Namun demikian, di mata anggota Timwas Century dari Fraksi Golkar, Bambang Soesatyo, masih ada beberapa pertanyaan yang mengganjal. Pertama, misalnya, apakah Kapolri Jenderal Sutarman berani menghadirkan paksa mantan Gubernur Bank Indonesia yang kini Wakil Presiden, Boediono, ke DPR atas perintah UU.
"Panggilan ini untuk menjawab misteri di balik kata-kata Boediono sendiri, bahwa pihak yang bertanggung jawab atas membengkaknya dana
bailout dari Rp 632 miliar menjadi Rp 6,76 triliun adalah LPS," kata Bambang beberapa saat lalu (Minggu, 2/3).
Pertanyaan kedua, lanjut Bambang, apakah pengadilan Budi Mulya yang akan digelar beberapa pekan mendatang dapat menyingkap misteri aktor intelektual di balik perampokan uang negara menjelang pemilu 2009 dengan modus penyelamatan bank?

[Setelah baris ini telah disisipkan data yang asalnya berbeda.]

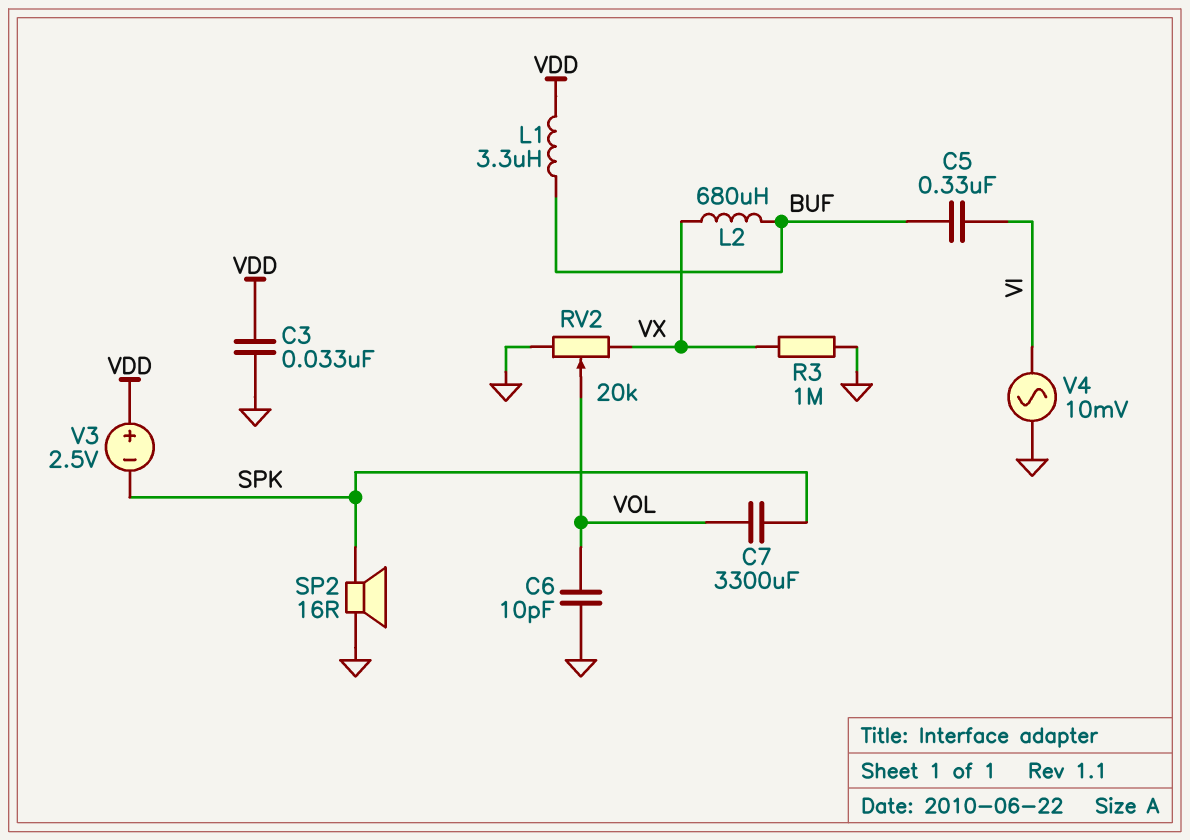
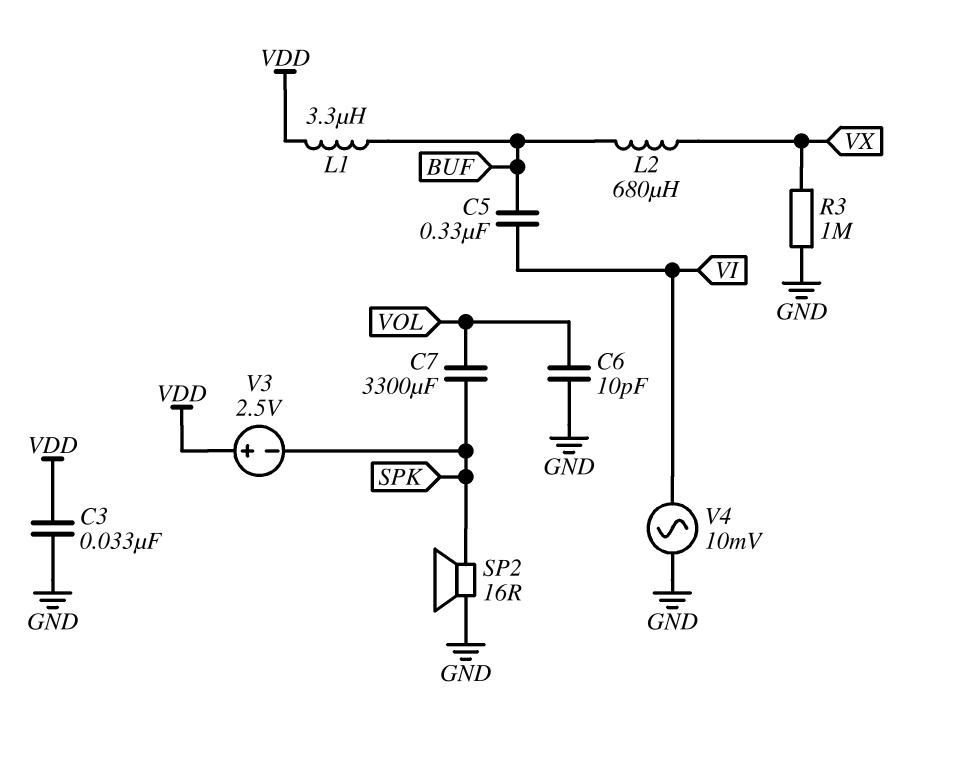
RV2: 20k (GND, VX, wiper VOL) -> none

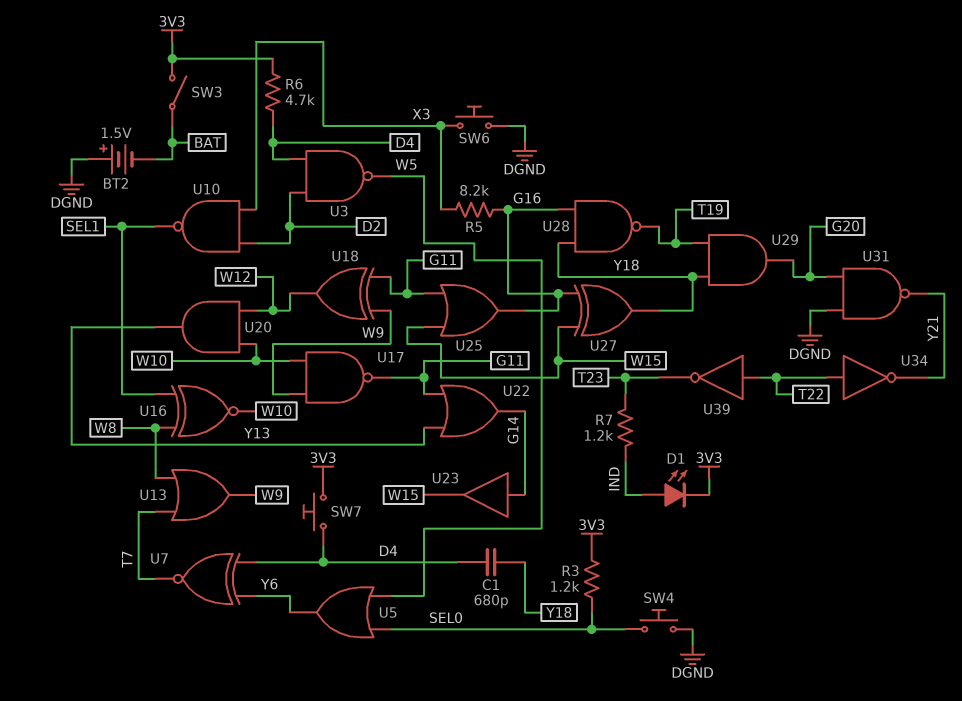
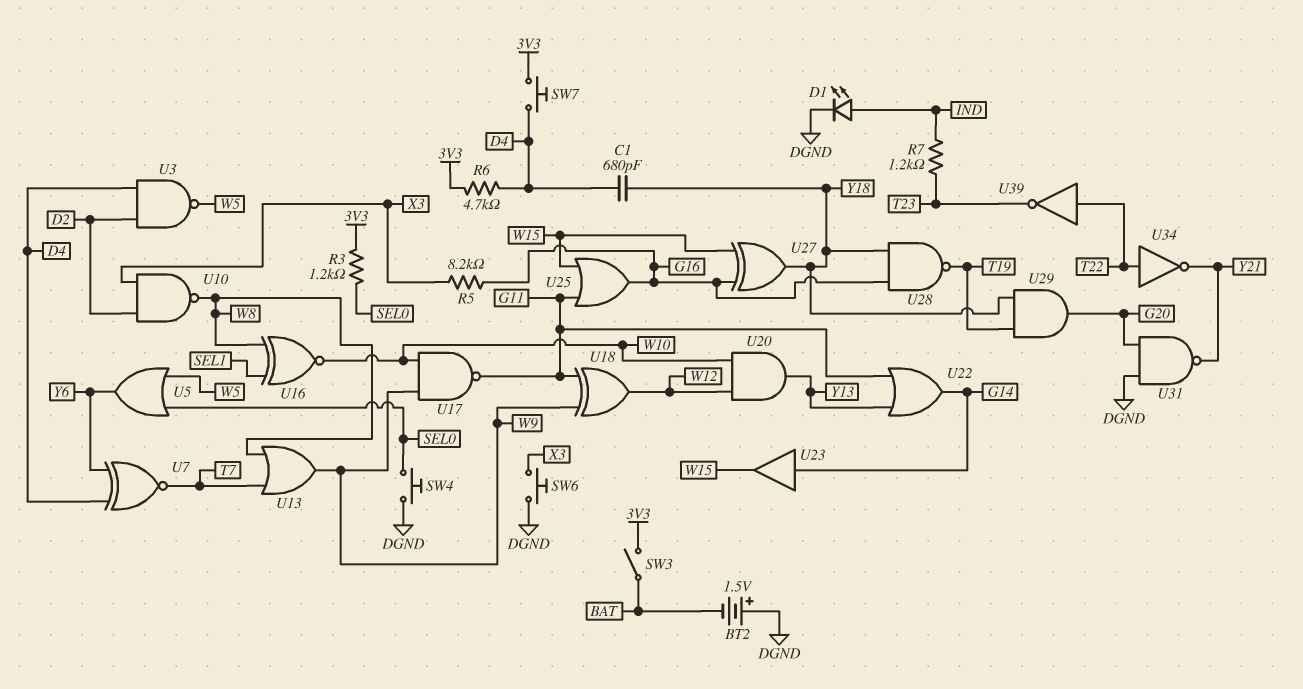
D1: LED (A IND, K 3V3) -> LED (A IND, K DGND)
U10: NAND (in D2, in X3, out SEL1) -> NAND (in D2, in X3, out W8)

"Kita tunggu saja," ujar Bambang sambil mengatakan terpuruknya Partai Pemerintah pada pemilu legislatif 9 April mendatang, dipastikan akan mengubah konstalasi politik dan hukum yang akan ikut menentukan apakah aktor intelektual skandal Century tersebut akan tetap melenggang bebas atau terlibas.